Mayo 4 del 2006

"No habéis sido mujeres trabajadoras durante largos cincuenta años... Habéis sido: M A E S T R A S."

Admirables porque...

...es la Vocación y profesión que más sacrificios personales exige.

...porque han sido cincuenta años de lograr sueños propios y ayudar a lograr el de otros, los de otros.

...por ser no sólo guías de tantos niños, jóvenes y hasta adultos, sino por ser también ejemplo a seguir para muchos de nosotros.

...porque el ser maestro es, en sí, una muestra de entrega incondicional.

...porque ustedes han logrado mantener con honra la palabra que se forma con estas siete hermosas letras: M-a-e-s-t-r-o.

...porque por ustedes, ahora está latente el deseo de ser un maestro excelente y respetable, en muchos de los corazones de los que somos futuros docentes.

...porque aunque sus alumnos les hayan sacado canas verdes o rosas, ustedes siempre han tenido la delicadeza de teñir nuevamente sus lindos cabellos para que ellos no noten algún signo de desesperación; sino por el contrario, han sabido recibirlos al día siguiente con una cálida sonrisa y con los ojos llenos de ilusión; con el corazón radiante y la mente cargada de conocimientos por impartir y lecciones de vida por transmitir.

Admirables porque ustedes han sido la base que la sociedad ha de necesitar hoy en día.

...por sus largas y pesadas horas de estudio y sus cortas noches de descanso.

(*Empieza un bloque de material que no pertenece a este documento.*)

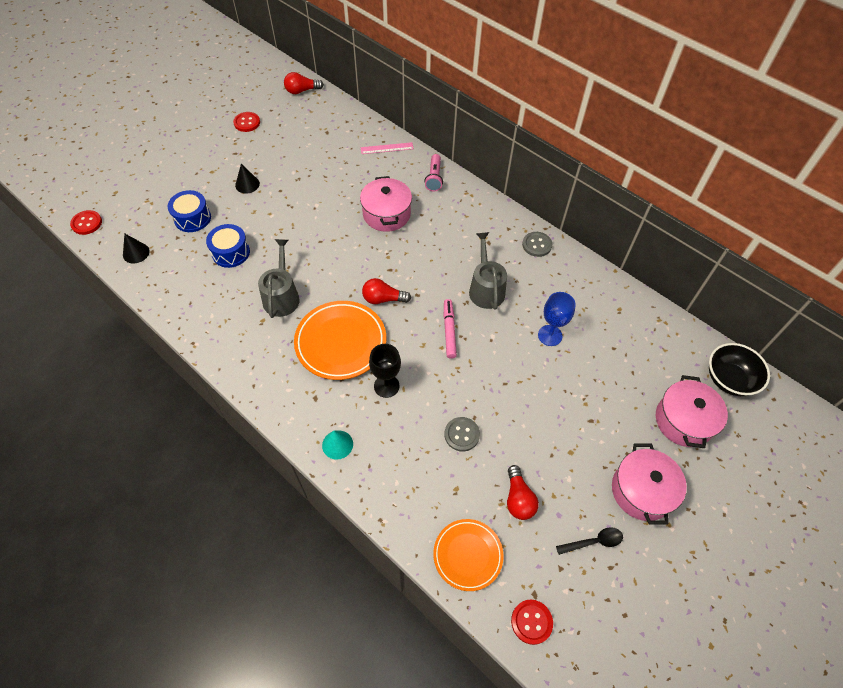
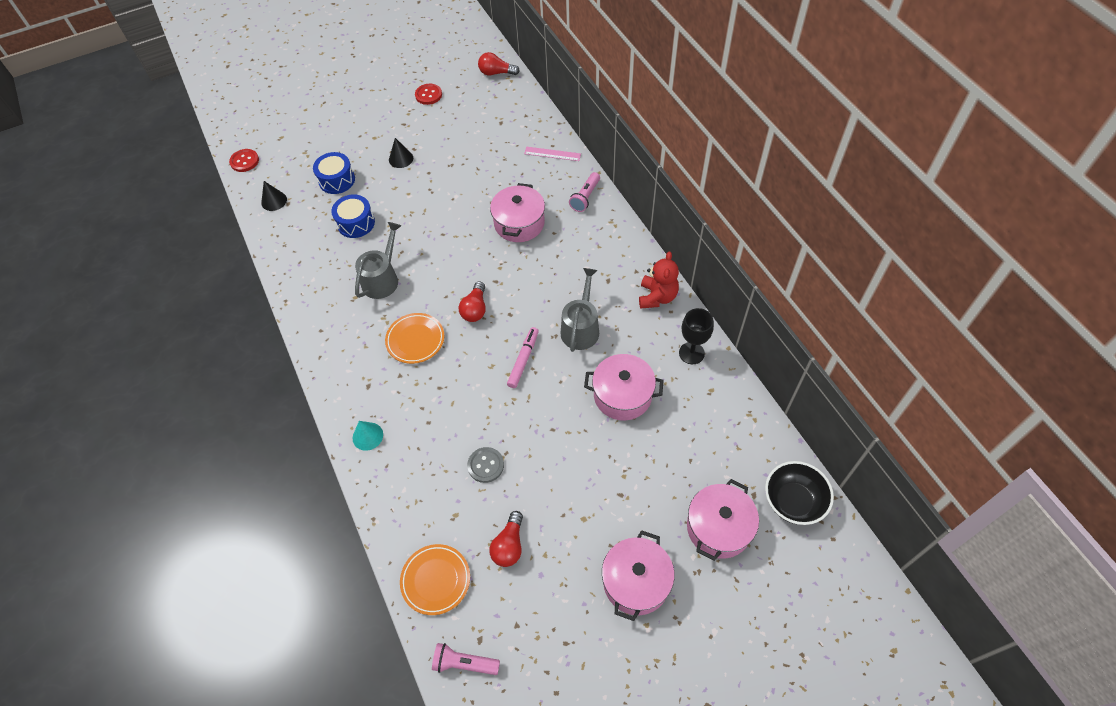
camera: 25 degrees right, 0 degrees up
(341, 342) = (415, 340): orange plate -> orange plate, size x0.64
(383, 299) = (475, 309): red light bulb -> red light bulb turned 105 degrees counterclockwise
(386, 386) = (438, 395): black goblet -> black goblet (691, 353)
(531, 622) = (464, 663): red button -> pink flashlight
(537, 245) = (657, 297): grey button -> red teddy bear
(550, 335) = (622, 395): blue goblet -> pink pot
(593, 542) = (561, 613): black spoon -> none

...porque por maestros como ustedes, hoy no me cabe duda que al estar en el aula, uno toma el papel no sólo de maestro, sino también de madre, enfermera, sargento, psicóloga, amiga y por qué no, hasta de bufón en ocasiones; sin perder nunca esa línea de respeto.

...porque Maestras, créanlo, si ustedes han llegado hasta este momento, ha sido por ustedes sí se mantuvieron fieles a la Vocación; porque gracias a Dios, no había en sus almas otro deseo más puro que el de educar no sólo las mentes de muchos, sino lo más importante: el corazón.

Maestras admirables, por eso y mucho más, hoy quiero decirles:
Mis más sinceros respetos y congratulaciones.

Martha Lucía Morales Gil.

*A mi tía, Martha Elena Gutiérrez; gracias por ser mi motivación diaria en mis estudios y en mi profesión; porque si fui capaz de seguir esta Vocación maravillosa fue por ti; porque no sólo eres la mejor de las tías o la mejor maestra, sino la más acertada de mis guías... Has sido el Águila que yo, el pequeño Halcón, siempre he querido seguir.

Con todo mi corazón, hoy digo: Gracias.